Andamento dell’economia reale, occupazione,
livelli di vita
La cosa peggiore sarebbe giudicare questa manovra
economica con la lente deformata e deformante dei vincoli esterni. Quelli posti
da Bruxelles, seppure un poco flessibilizzati, e quelli rappresentati dai
mercati finanziari e dalle agenzie di rating sempre in auge, malgrado il
pessimo ruolo avuto nella crisi mondiale. Non si tratta di infischiarsene
dell’aumento degli interessi da pagare sui nostri titoli, ma perché questa
ottica ci distoglie da quella che dovrebbe essere la preoccupazione principale,
cioè l’andamento dell’economia reale,
dell’occupazione, dei livelli di vita. Non sembri banale questo richiamo ai
“fondamentali”. Anzi in un momento come questo (ri)utilizzare gli strumenti
della critica dell’economia politica è indispensabile per evitare tanto
l’entusiasmo acritico verso la cd. manovra di “popolo” che “cancellerebbe la
povertà” (come ha subito dichiarato uno spudorato Di Maio), quanto le
previsioni di imminenti sciagure sparse dai sostenitori dei parametri violati.
Rispetto a un percorso che prevedeva per il 2018
un rapporto deficit/pil dell’1,6%, per l’anno successivo dello 0,9% e il
raggiungimento del pareggio di bilancio nel 2020, il passaggio ad uno schema
che postula il 2,4% per tre anni non è lieve. È certamente uno strappo alle
regole imposte dalla Ue. La quale avrà anche il potere di vendicarsi, bocciando
in anticipo la manovra. Ma invocare un simile esito sarebbe il suicidio
terminale per un’opposizione e un assist per i sovranismi di ogni tipo. Tanto
più che l’eventuale procedura d’infrazione scatterebbe a metà del prossimo
anno, dopo elezioni europee che potrebbero rimettere in discussione gli assetti
politici, anche con ricadute sulle normative e le pratiche.
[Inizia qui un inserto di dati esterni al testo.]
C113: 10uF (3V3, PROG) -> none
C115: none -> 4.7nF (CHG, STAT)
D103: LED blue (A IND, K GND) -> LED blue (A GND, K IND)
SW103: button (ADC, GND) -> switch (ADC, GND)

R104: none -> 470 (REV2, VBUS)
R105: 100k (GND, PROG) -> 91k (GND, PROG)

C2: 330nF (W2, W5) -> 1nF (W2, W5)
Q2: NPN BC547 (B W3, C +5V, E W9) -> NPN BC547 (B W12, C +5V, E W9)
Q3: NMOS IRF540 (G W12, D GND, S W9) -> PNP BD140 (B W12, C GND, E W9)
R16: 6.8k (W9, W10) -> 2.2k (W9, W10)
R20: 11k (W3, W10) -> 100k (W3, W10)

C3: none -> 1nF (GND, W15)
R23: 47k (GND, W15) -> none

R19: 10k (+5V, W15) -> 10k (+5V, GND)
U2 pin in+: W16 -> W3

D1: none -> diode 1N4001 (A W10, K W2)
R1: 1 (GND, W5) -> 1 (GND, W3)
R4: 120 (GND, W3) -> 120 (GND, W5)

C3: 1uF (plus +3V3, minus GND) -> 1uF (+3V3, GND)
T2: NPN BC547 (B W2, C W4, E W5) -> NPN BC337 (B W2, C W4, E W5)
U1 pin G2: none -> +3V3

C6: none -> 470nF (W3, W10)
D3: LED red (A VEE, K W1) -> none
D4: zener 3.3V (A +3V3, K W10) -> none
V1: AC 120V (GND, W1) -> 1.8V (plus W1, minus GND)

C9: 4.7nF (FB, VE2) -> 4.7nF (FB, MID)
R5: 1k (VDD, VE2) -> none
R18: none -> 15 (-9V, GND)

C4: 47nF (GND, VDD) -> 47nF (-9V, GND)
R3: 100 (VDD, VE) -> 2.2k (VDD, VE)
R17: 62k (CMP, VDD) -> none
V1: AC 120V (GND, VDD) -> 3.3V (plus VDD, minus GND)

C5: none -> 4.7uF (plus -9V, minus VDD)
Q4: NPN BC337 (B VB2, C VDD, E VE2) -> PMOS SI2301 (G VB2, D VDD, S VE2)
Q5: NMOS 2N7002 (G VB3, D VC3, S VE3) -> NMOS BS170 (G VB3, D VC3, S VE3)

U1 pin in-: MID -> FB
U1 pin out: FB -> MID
La sfida politica
lanciata dal duo Salvini-Di Maio – che tra l’altro così si ricompattano dopo i
malumori del secondo per l’eccessivo protagonismo del primo e i suoi flirt con
Berlusconi – non va quindi sottovalutata
né esaltata.
Come reperire le risorse? Tagli strutturali della
spesa sociale
Infatti se guardiamo ai famosi decimali, la
differenza con i precedenti governi non è così grande. Per molti anni il
rapporto deficit/pil è stato superiore
al 2,4%, da cui si è scesi solo in
quattro occasioni, l’ultima proprio nel 2017 con il 2,3%. Negli anni in cui è
stato al governo Renzi quel rapporto si è situato al 3%, al 2,5% e al 2,6%. È
vero che con la fine del Quantitative Easing le cose si faranno più dure, anche
se la Bce continuerà a reinvestire il capitale rimborsato sui titoli in
scadenza nel quadro del programma di acquisto di attività per un prolungato
periodo di tempo dopo la conclusione degli acquisti netti di attività e in ogni
caso finché sarà necessario. Nel
frattempo però il debito ha toccato la sua vetta oltre il 130% del Pil. Ma in
fin dei conti siamo sopra di uno 0.1% rispetto all’anno precedente. Non è
affatto una pignoleria contabile, perché pone la domanda di come verranno
reperite le risorse per dare attuazione alle promesse elettorali. Certamente
non tutte e nemmeno per la gran parte dall’incremento del deficit, ma molto – e
su ciò sono puntati gli occhi di Bruxelles – da tagli strutturali della spesa
sociale.
Cinque miliardi in meno per il welfare e gli
investimenti pubblici
Il Piano nazionale delle riforme, che accompagna
la nota al Def, ci parla infatti di uno “0,1% di crescita nominale della spesa
pubblica primaria diretta”. Il che comporta, già nelle previsioni, almeno 5
miliardi in meno per il welfare e gli investimenti pubblici. Quindi meno Pil. E
infatti il comparto sanità è già in agitazione. In altre parole non sono i
decimali di sforamento che fanno una politica, ma il reperimento delle risorse,
la qualità e la distribuzione della spesa. La Flat Tax ora prevede tre aliquote
– e quella che entrerebbe subito in funzione non è che un ritocco alla
precedente Iri (imposta sul reddito d’impresa) – se l’aliquota finale si ferma
al 33% e si combina con l’ennesimo immarcescibile condono, la perdita per
l’erario è certa e le possibilità per spese non elettorali inibita. Se si
innalzano le pensioni minime, come effettivamente è necessario fare da tempo,
ma al contempo si spinge per un ricalcolo integrale di tutte quelle in essere
con il contributivo, si colpisce direttamente il mondo del lavoro. Se il
reddito di inclusione, chiamato in modo menzognero di cittadinanza, anziché
venire pagato dall’introduzione di una nuova patrimoniale, viene sostenuto da
chi attualmente paga le tasse senza potere evadere, siamo semplicemente di
fronte ad uno spostamento di risorse dal mondo del lavoro a quello del non
lavoro, senza toccare la rendita e gli alti redditi. In sostanza gli effetti
della manovra potrebbero provocare solo un rimescolamento delle carte negli strati
inferiori della società, soddisfacendo gli interessi elettorali dei contraenti
il patto di governo. Intanto il famoso
1% potrebbe continuare a guardarci sorridente dalle sue alte cime. Meglio se
senza migranti in mezzo. Su questo dovrebbe misurarsi una opposizione, anziché
aggrapparsi a regole vessatorie della Ue. Per questo serve non uno strappo sui
decimali, ma la riscrittura dei Trattati europei.